If a load or store is the result of a spill (kicking a value out of a register earlier than required, or loading one of those values back into the register), indicate that.

- Perform register allocation for a machine with 4 registers.

1. READ(A) \{A, D\}
   READ R1; (R1: A*)
2. READ(B) \{A, B, D\}
   READ R2; (R1: A*, R2: B*)
3. C = A + B \{A, B, C, D\}
   R3 = R1 + R2; (R1: A*, R2: B*, R3: C*)
4. A = A + B \{A, C, D\}
   R1 = R1 + R2; (R1: A*, R3: C*)
5. B = C \ast D \{A, B, C, D\}
   LD D, R2;
   R4 = R3 \ast R2; (R1: A*, R2: D, R3: C*, R4: B*)
6. T1 = C \ast D \{T1, A, B, C\}
   R2 = R4 \ast R2; (R1: A*, R2: T1*, R3: C*, R4: B*)
7. T2 = T1 + C \{T2, A, B\}
   R2 = R2 + R3; (R1: A*, R2: T2*, R3: C*, R4: B*)
8. F = A + B \{T2, F, B\}
   R1 = R1 + R4; (R1: F*, R2: T2*, R4: B*)
9. C = F + B \{T2, F, B\}
   R3 = R1 \ast R4; (R1: F*, R2: T2*, R4: B*) -- C is dead
10. G = T2 + B \{F, B\}
   R2 = R2 + R4; (R1: F*, R4: B*) -- G is dead
11. T3 = F + B \{T3\}
   R1 = R1 + R4; (R1: T3)
12. WRITE(T3) \{\}
   WRITE R1; ()

- Perform register allocation for a machine with 3 registers.

1. READ(A) \{A, D\}
   READ R1; (R1: A*)
2. READ(B) \{A, B, D\}
   READ R2; \(R1: A^*, R2: B^*\)

3. \(C = A + B\) \{A, B, C, D\}
   \(R3 = R1 + R2; \ (R1: A^*, R2: B^*, R3: C^*)\)
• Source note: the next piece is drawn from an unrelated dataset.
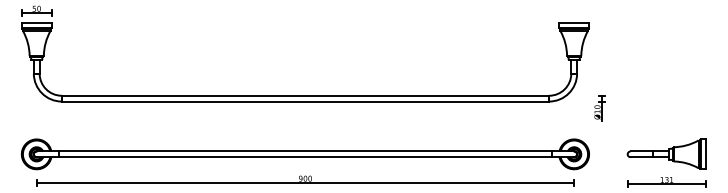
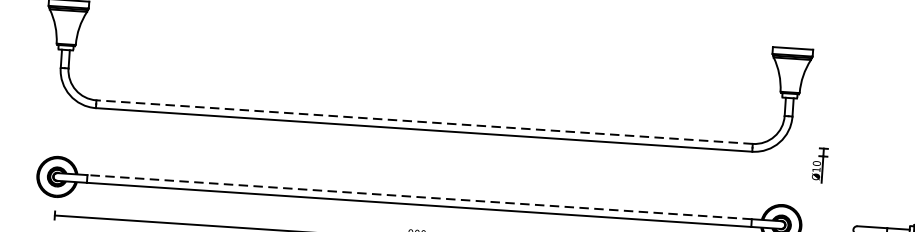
line: (305, 95) -> (424, 121), solid -> dashed
line: (305, 151) -> (419, 197), solid -> dashed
4. \(A = A + B\) \{A, C, D\}
   \(R1 = R1 + R2; \ (R1: A^*, R3: C^*)\)

5. \(B = C * D\) \{A, B, C, D\}
   LD D, R2;
   ST R1, A; //spill R1 to memory
   \(R1 = R3 * R2; \ (R1: B^*, R2: D, R3: C^*)\)

6. \(T1 = C * D\) \{T1, A, B, C\}
   \(R2 = R3 * R2; \ (R1: B^*, R2: T1^*, R3: C^*)\)

7. \(T2 = T1 + C\) \{T2, A, B\}
   \(R2 = R2 + R3; \ (R1: B^*, R2: T2^*)\)

8. \(F = A + B\) \{T2, F, B\}
   LD A, R3;
   \(R3 = R3 + R1; \ (R1: B^*, R2: T2^*, R3: F^*)\)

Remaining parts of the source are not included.